最も、兄さんをあんな風にしたのは、私とハイネだがここは敢えて加勢といってこう。

「(そろそろ、終わるかな?)」

それからしばらくして、銃の音が聞こえなくなった。

それが、(いろんな意味での)終了を表していた。














「はい。お疲れさん。」

あれから逃げるようにして(今回もど派手にやらかしたから)ビルから立ち去り、この仕事を依頼したリザさんの所へ報告に行き報酬を貰い、兄さんがお腹すいたと言ったのでわたし達はBuon viaggioに向かって歩いている。

因みに兄さんが途中でタバコを1ダース買って今は2個目が吸い終わりそうな所まで来ている。

相変わらずのヘビースモーカーである。

「おまえ、よくそこまで吸えるなぁ」

「口元が寂しいからしょうがないだろ?」

「まぁまぁ、ハイネ。兄さんのヘビースモーカーは今に始まった事じゃないからさ。」

「まぁ、そりゃあそうだがな。」

「私も同じでヘビースモーカーなんだからさ、所謂血筋ってやつ?」

「名前がバドーに似て俺は悲しい。」

「ちょっとハイネくん!?俺たちは兄妹なんだから仕方なくね!?」

「………名前がバドーの妹じゃなきゃ良かった。」

「ひでぇなおい!」

「ははっ!やっぱり兄さんのツッコミは最高!!」

「お前なぁ……!」

こんなやりとりはいつものことである。

「そういえば、名前」

「何?兄さん?」

「何でおまえ、ハイネの事好きなの?」

「……………は?」

「………………え?」

「いや、前々から気になってたんだよ。なんで俺の可愛い妹がこんな仲間を見捨てるような薄情な奴の事が好きなんだろうって?」

「………バドーくん、最後の言葉は余計だ。まぁ、俺も気になってた。」

「兄さんだけじゃなく、ハイネまで!?」

「「あぁ。」」

二人揃って同じ言葉言わなくても良いのに……

「うーん、強くて、カッコよくて、意外に優しくて……」

「俺にも当て嵌んねぇかそれ?」

「シスコンは黙ってろ。
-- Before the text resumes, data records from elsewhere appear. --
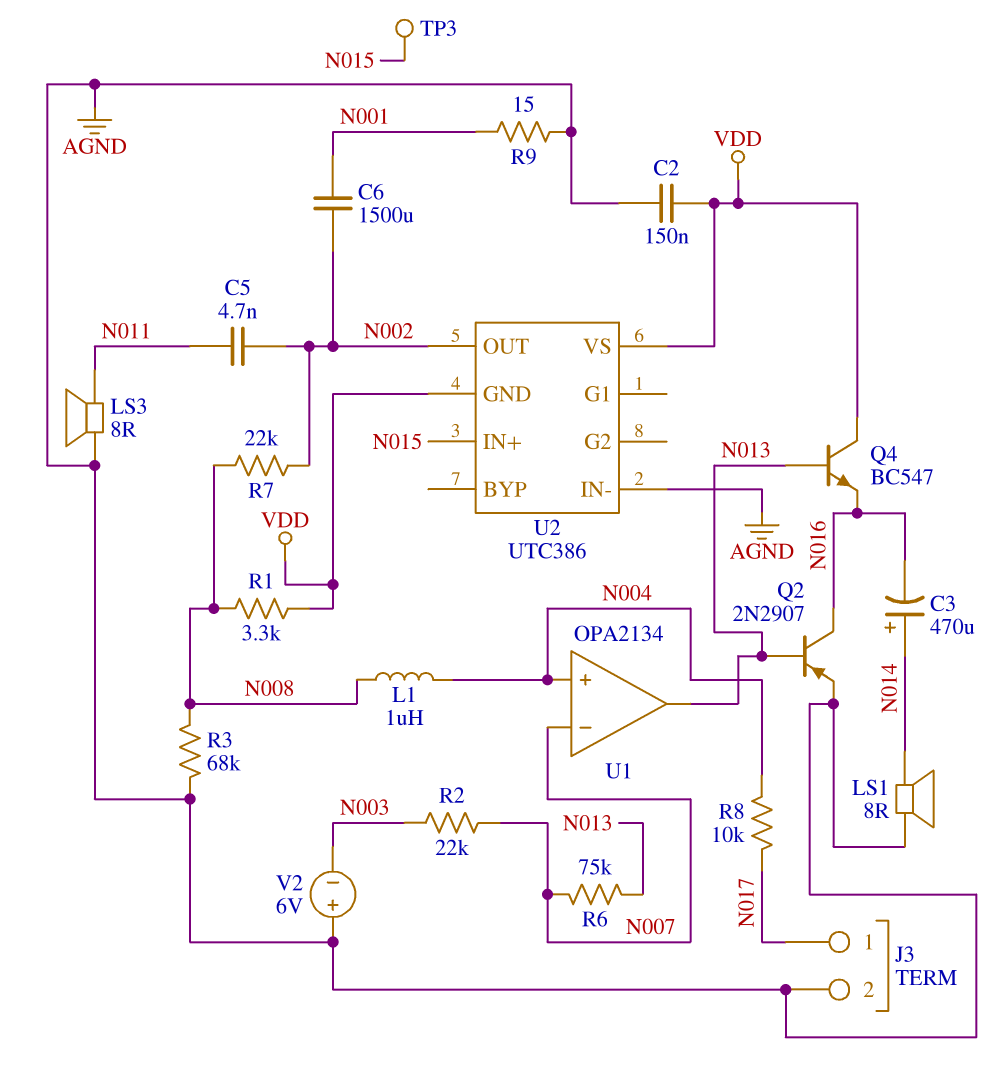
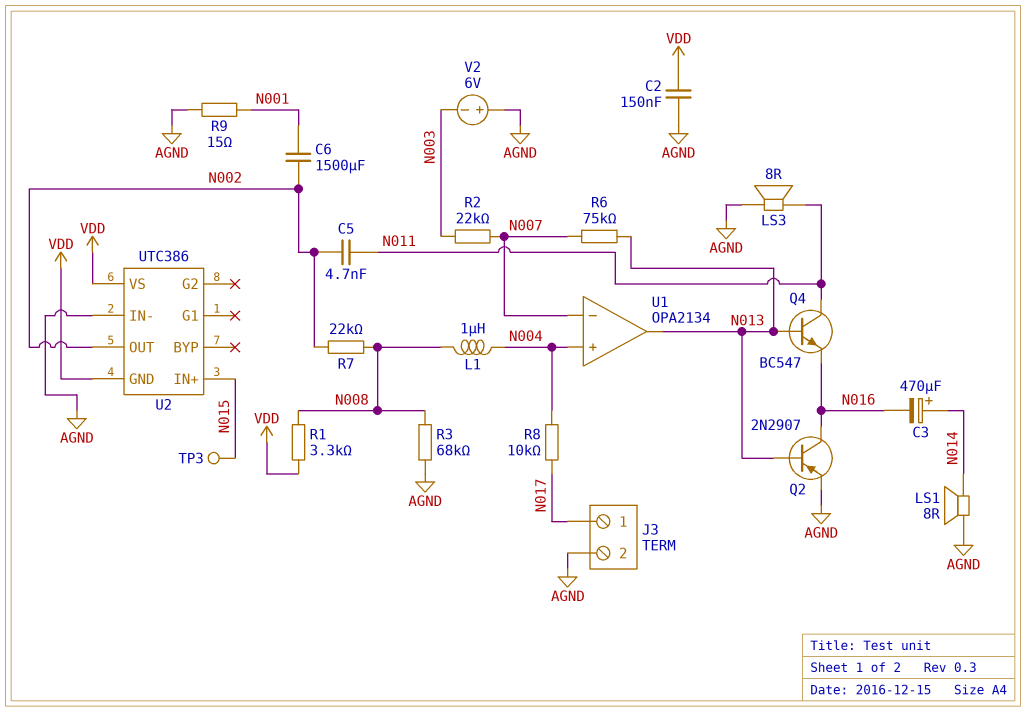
Q4: NPN BC547 (B N013, C VDD, E N016) -> NPN BC547 (B N013, C N011, E N016)

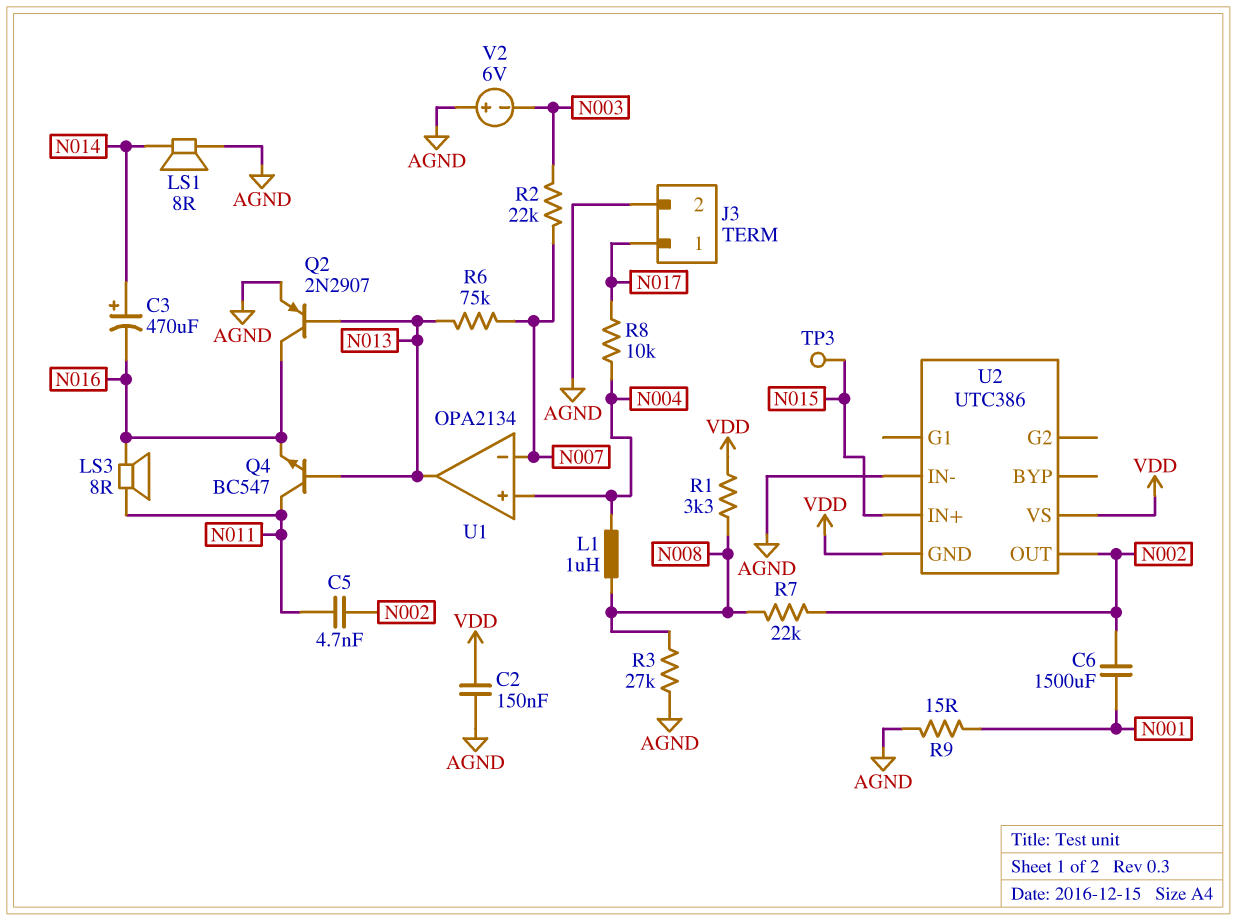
LS3: speaker 8R (AGND, N011) -> speaker 8R (N011, N016)
R3: 68k (AGND, N008) -> 27k (AGND, N008)

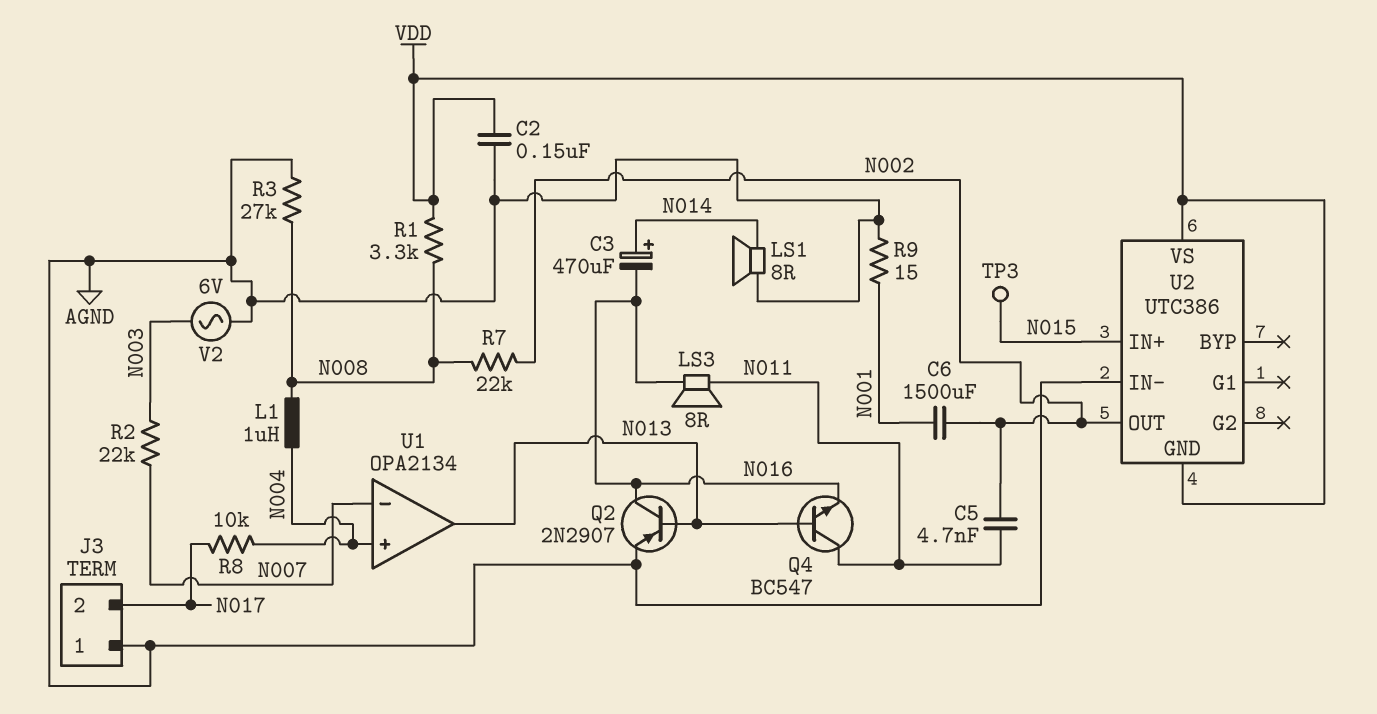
J3 pin 1: N017 -> AGND
J3 pin 2: AGND -> N017
R6: 75k (N007, N013) -> none
V2: 6V (plus AGND, minus N003) -> AC 6V (AGND, N003)

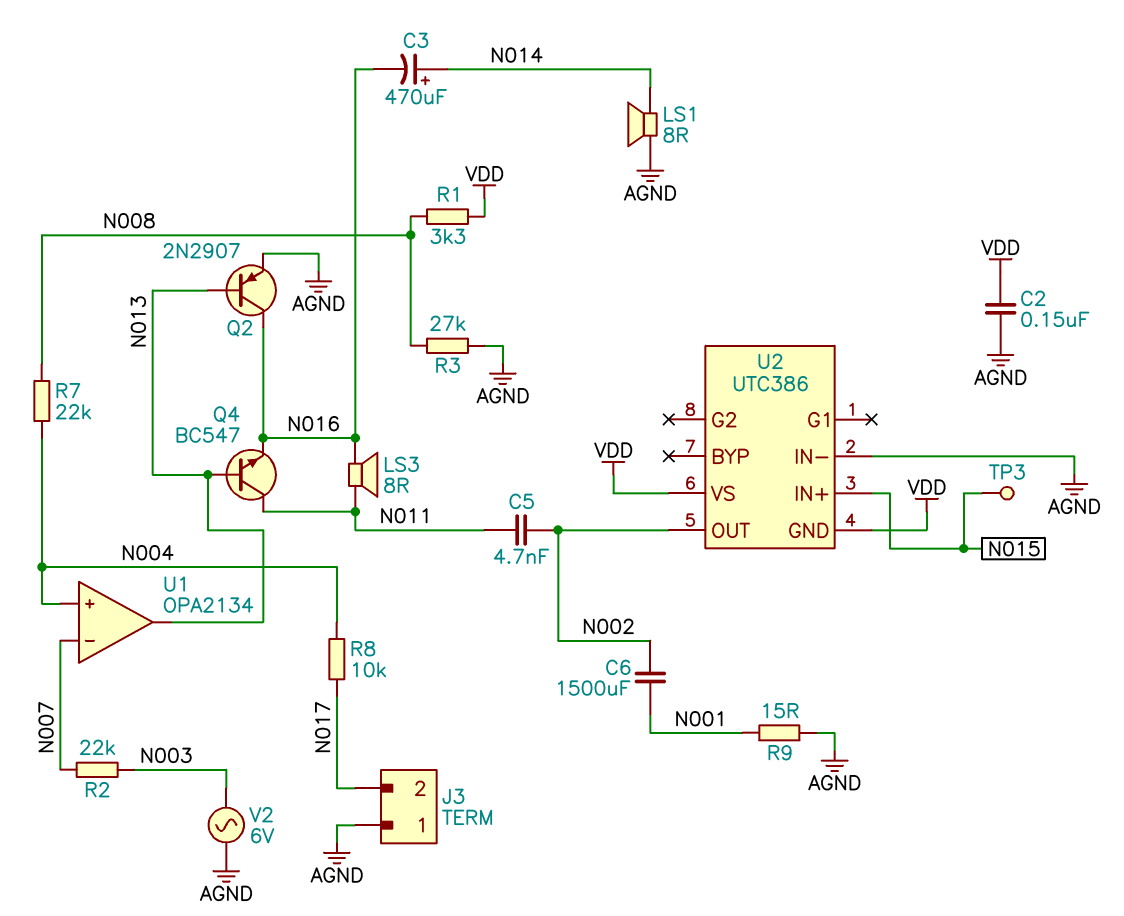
L1: 1uH (N004, N008) -> none
R7: 22k (N002, N008) -> 22k (N004, N008)

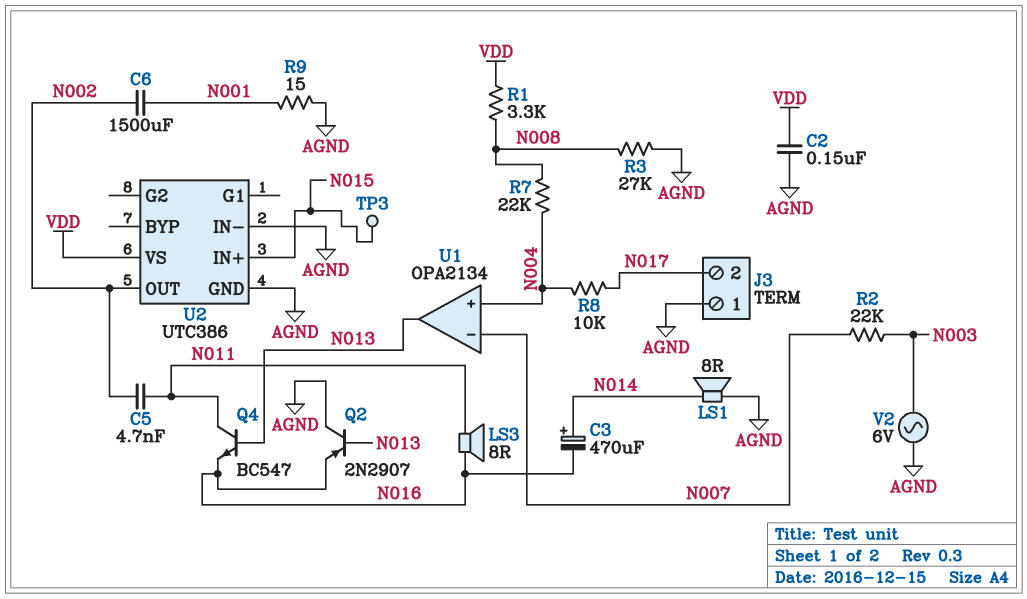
Q2: PNP 2N2907 (B N013, C N016, E AGND) -> PNP 2N2907 (B N013, C AGND, E N016)
U2 pin GND: VDD -> AGND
」

「うっせー。」

「…………あっ。後ね、瞳の色!」

「瞳の、色?」

「うん。その赤い目がさぁ、何か吸い込まれそうなぐらい魅入ったんだよねー。初めて会った時。多分、それが好きになったキッカケだと思う。」

「ふーん。何か俺納得行かねぇ。」

「何で?」

「……そんだけのことで惚れられるハイネがうぜぇ。」

「うっわー。兄さん嫉妬ぉ?」

名前はニヤニヤ顔でいった。

「うっせーな!だぁー!なにもかも全部ハイネの野郎のせいだぁー!」

「本人いるのに言っちゃう?ねぇ、ハイn………」

「あん?どうした?名前……」

名前がハイネに向いて言っていたら急に声がしなくなったので、不審に思ったバドーがそちらを向いてみると、

「…………っ…!」

顔を真っ赤にしたハイネが口元を抑えてこちらを見たまんま固まっていた。

「…………あ、あれ?」

「……ちょっと、ちょっと、 ハイネくーん?もしかして、照れてるぅ??」

「なっ!ば、ば、馬鹿!んなわけねぇだろ!ほ、ほらさっさと行くぞ!!」

「「(うっわー。あのハイネが照れてるー。何か新鮮ー!)」」

未だに、顔が赤いハイネは誤魔化すかのようにさっさと歩いていく。

「いこっ。兄さん。Buon viaggioに行ってからまた弄ろう。」

「ははっ!そうするか!」

こうして、は道中照れて顔が真っ赤になったハイネを茶化しながらBuon viaggioに向かうのであった。

そして、しばらくハイネはこのネタで散々弄られるハメになったのだった。